Driven by both energy saving and emission reduction as well as energy security, many countries around the world actively promote biodiesel to replace traditional diesel. For example, in Southeast Asia, Indonesia has made increasing the biodiesel blending ratio a key focus of its national energy and industrial policy: phased implementation began in 2008, gradually increasing from low ratios (such as B2, B5); by 2020 it had promoted B30, by 1 January 2025 B40, and by 2026 plans to reach B50, with tests on B100 applications conducted on some power generation equipment.

High blending ratios (≥B20), while beneficial for energy self-sufficiency, also bring a series of technical challenges, including poor cold flow properties, mono-glyceride precipitation, filter blockage, material compatibility issues, and difficulty in water removal due to decreased interfacial tension, leading to engine injection system corrosion/damage, reduced equipment operational rates, and significantly increased maintenance and repair costs.

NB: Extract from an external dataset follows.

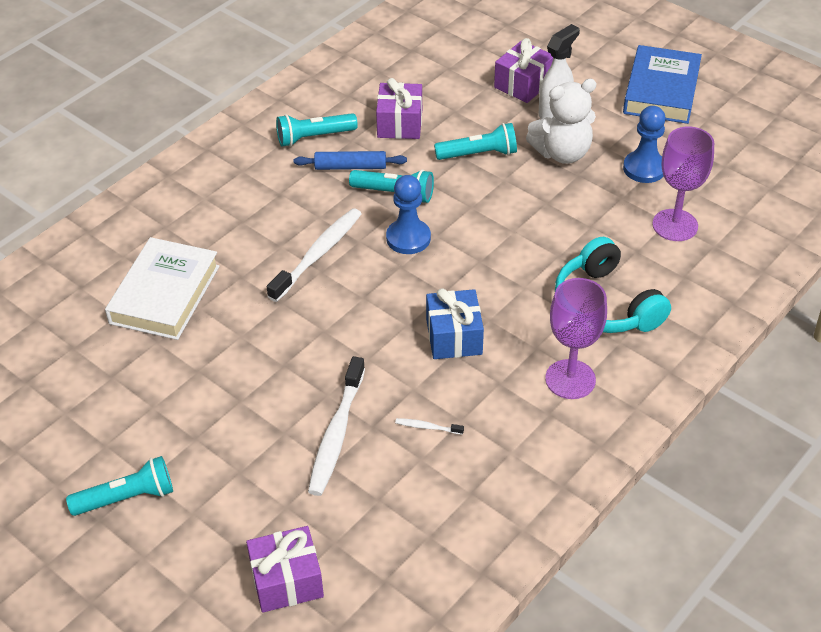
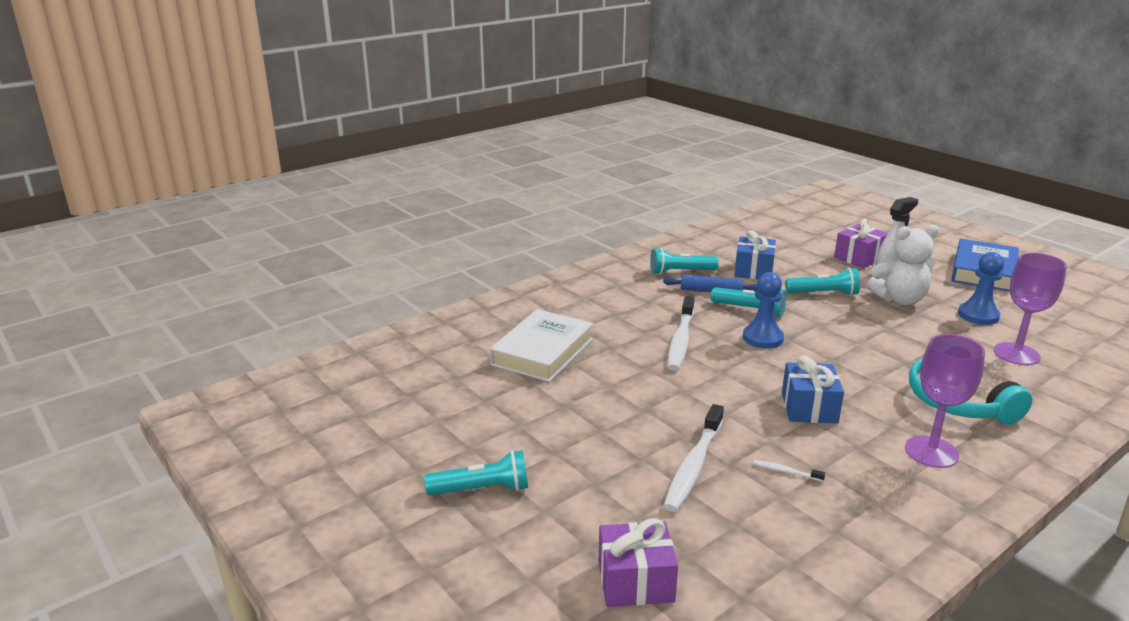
camera: 10 degrees right, 20 degrees down
(318, 254) = (680, 340): white toothbrush -> white toothbrush turned 150 degrees clockwise
(399, 123) = (753, 270): purple gift -> blue gift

To keep projects on schedule, additional equipment procurement is often required, further increasing capital expenditure.

For domestic OEMs actively expanding overseas and seeking to develop the biodiesel market, it is crucial to establish a stable and reliable engine fuel filtration solution when facing such stringent conditions in the Indonesian market. For the application of high-blend biodiesel (especially Indonesia palm-based FAME), correctly selecting and effectively maintaining dedicated biodiesel filters is key to ensuring the long-term stable operation of engines and equipment.